Brendan : Salut Laurent, c’est sympa d’échanger à nouveau avec toi. Et c’est en effet très intéressant de regarder ensemble ce qui s’est passé depuis le dernier article. La chose la plus importante pour moi, c’est que si je connais bien les harmonicas, je suis moins objectif pour parler des harmonicistes ! Franchement, je m’aperçois à quel point j’ai sous-estimé le conservatisme de leurs mentalités. Le leur, et aussi celui des fabricants.
Si je suis arrivé à cette conclusion, c’est parce que finalement peu de choses ont changé depuis cet article de Planet Harmonica paru voici 17 ans. Tout comme en 2001, la grande majorité des chromatistes jouent sur des chromatiques en Do valvés, et la plupart des diatonistes continuent à utiliser des diato à 10 trous non valvés accordés en Richter. Je pensais qu’il y aurait davantage de développements vers de nouveaux modèles, de nouvelles directions, mais quand on y réfléchi un peu, ce n’est pas vraiment surprenant de voir que les choses n’ont finalement pas tellement changé.
Ces modèles sont tellement ancrés dans la mémoire musculaire des harmonicistes que cela crée une forte résistance au changement. Les accordages et réglages peuvent être comparés à nos logiciels et systèmes d’exploitations préférés. On s’habitue à faire les choses d’une certaine façon, comme avec Windows, IOS ou MS Office. On ne veut pas faire autrement, parce que ça nous dérange, parce que ça nous coûte de l’argent et du temps de « désapprendre » ce que nous savions pour apprendre à faire autrement. D’accord, c’est dans la nature humaine : on est tous naturellement paresseux ! Je le suis aussi moi-même, en particulier pour les logiciels, je préfère rester scotché à ce que je connais.

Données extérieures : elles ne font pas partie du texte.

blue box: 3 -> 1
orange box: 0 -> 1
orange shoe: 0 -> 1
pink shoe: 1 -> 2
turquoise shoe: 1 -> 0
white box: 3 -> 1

Par ailleurs, les fabricants soutiennent et promeuvent les chromatiques solo et les diatoniques Richter dans la mesure où ce sont des formats simples et sûrs qu’ils ont testés et produits depuis de longues années. Sans compter les puissants réseaux d’enseignants et tout le matériel pédagogique, qui se réfèrent toujours aux modèles d’harmonicas standards, ou bien l’influence des enregistrements audio ou video de bons harmonicistes utilisant également des instruments standards. Tout cela veut tout simplement dire que, depuis 17 ans, la seule évolution majeure est que les harmonicistes ont seulement renforcé leur capacité à jouer sur des instruments standards dont les caractéristiques et accordages datent de la fin du 19ème siècle et du début du 20ème. Avant même que les genres de musiques que nous jouons aujourd’hui aient été inventés : blues, jazz, pop, rock, country, bluegrass…Ca paraît bizarre et un peu décevant de voir que l’on utilise ces vieux schémas pour jouer de la musique au 21ème siècle, mais c’est comme ça.

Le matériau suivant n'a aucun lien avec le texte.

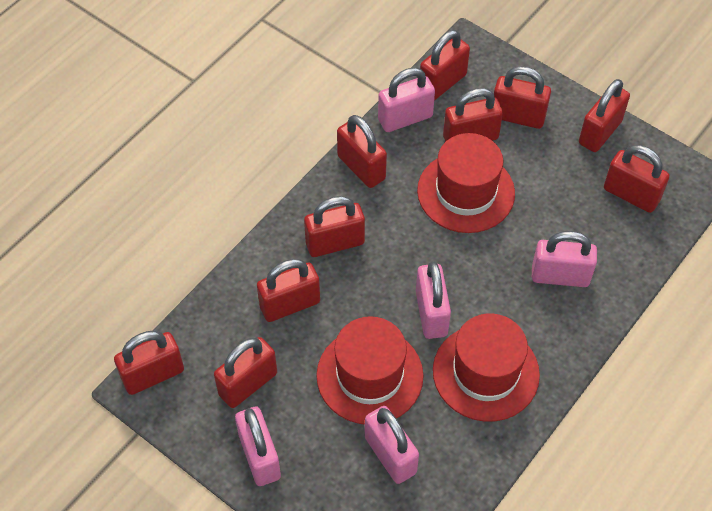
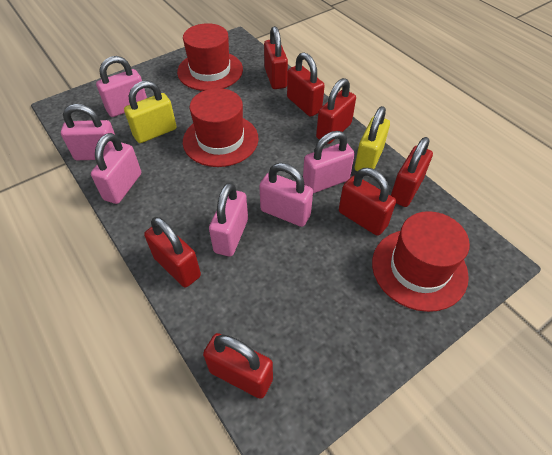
pink padlock: 5 -> 6
red padlock: 10 -> 7
yellow padlock: 0 -> 2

Sur le diato, l’évolution principale depuis 2001 tient à l’expansion de l’usage des overblows sur les harmo non valvés en Richter. De plus en plus de joueurs y ont recours aujourd’hui. Cette tendance a été favorisée par les enregistrements et vidéos que des harmonicistes reconnus dans ce domaine ont publiés, ainsi que par la multiplication de matériel pédagogique montrant comment jouer les overblows et les overdraws et comment régler les harmos. C’est maintenant devenu une évidence pour les diatonistes qui souhaitent passer des basiques du blues au chromatisme total. Bien qu’il existe quelques harmonicas alternatifs conçus pour cela (par exemple le Suzuki SUB30, le Turboslide), ils supposent que l’harmoniciste modifie sa technique et apprenne une autre manière d’obtenir les notes chromatiques. En plus, ils vont un peu à l’encontre de cette tendance que j’évoquais plus haut, parce que précisément l’intérêt pour les overnotes va croissant. Il existe également des joueurs stars, qui ont passé de nombreuses années à les maîtriser. Ces experts et ceux qui les suivent ont consacré beaucoup d’argent, de temps et d’effort sur les overnotes et ont appris de nombreux plans grâce à cette technique. Dès lors, on peut comprendre qu’ils préfèrent rester sur ces acquis.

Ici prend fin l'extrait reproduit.